One of the things that I will miss the most after leaving for a new job is the colleagues in my department, who have been great to work with over the past five years. At the end of the semester they had a going away party for me and now that my office on campus is empty, I’m not sure when I will see them again. It has been hard to say goodbye, but the process has been made more difficult by all of our unpredictable summer schedules. While I was in my office cleaning and packing, for example, every time that I saw somebody could have been the last time. This meant that every time we said goodbye might have been the last. And then the next day I would see them again and we would repeat the process.

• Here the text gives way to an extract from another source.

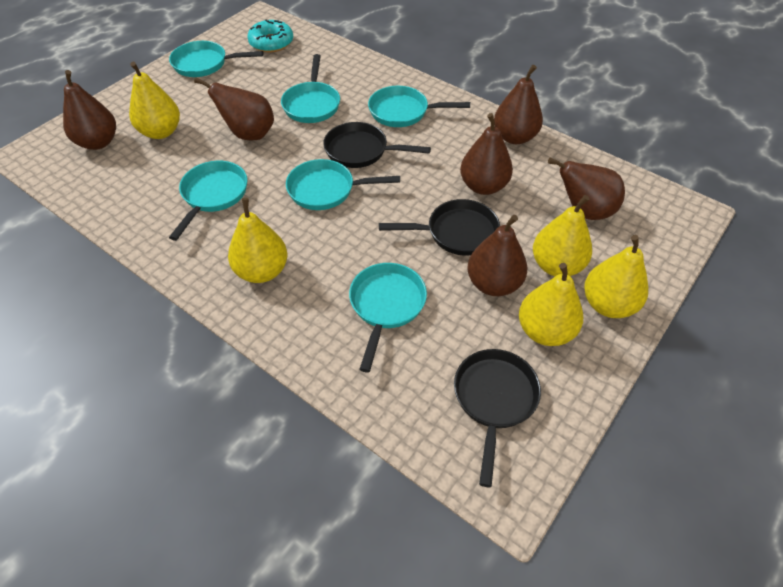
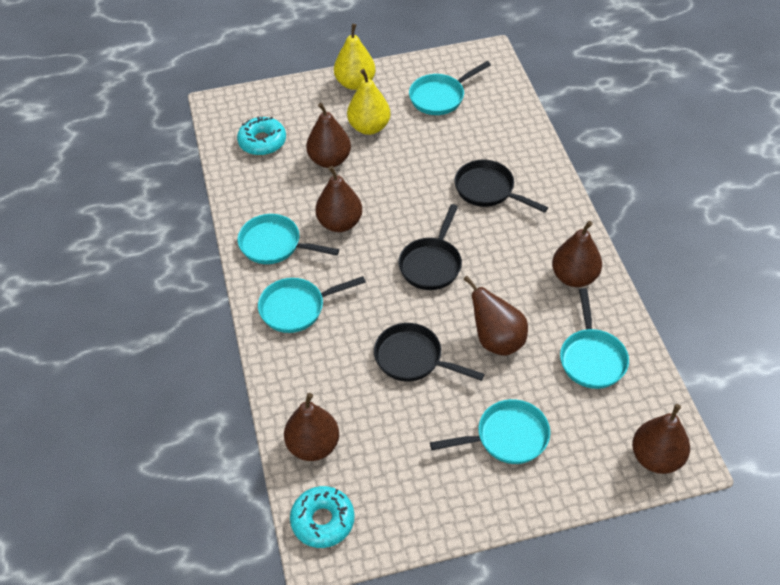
turquoise donut: 1 -> 2
turquoise pan: 6 -> 5
yellow pear: 5 -> 2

Overall, the past few weeks have been a bit like saying goodbye to somebody in a parking lot and then realizing that you parked in the same area and need to walk awkwardly next to each other since your goodbyes have already been said. On the other hand, this process of drawn-out potentially-final-potentially-not-final goodbyes has likely made it easier to leave. When somebody walked by my office door to head home for the day I could say, “I’ll see you later!” because the possibility existed that I would see them the next day, even though the state of my office made that increasingly unlikely.
Now that I’m not going to campus anymore (and have, indeed, turned in my keys), I’m not sure whether or not I will see anybody before I leave. Maybe I won’t, and the last goodbye really was final. Or maybe I’ll see them at the grocery store or at a World Cup party. The possibilities are endless.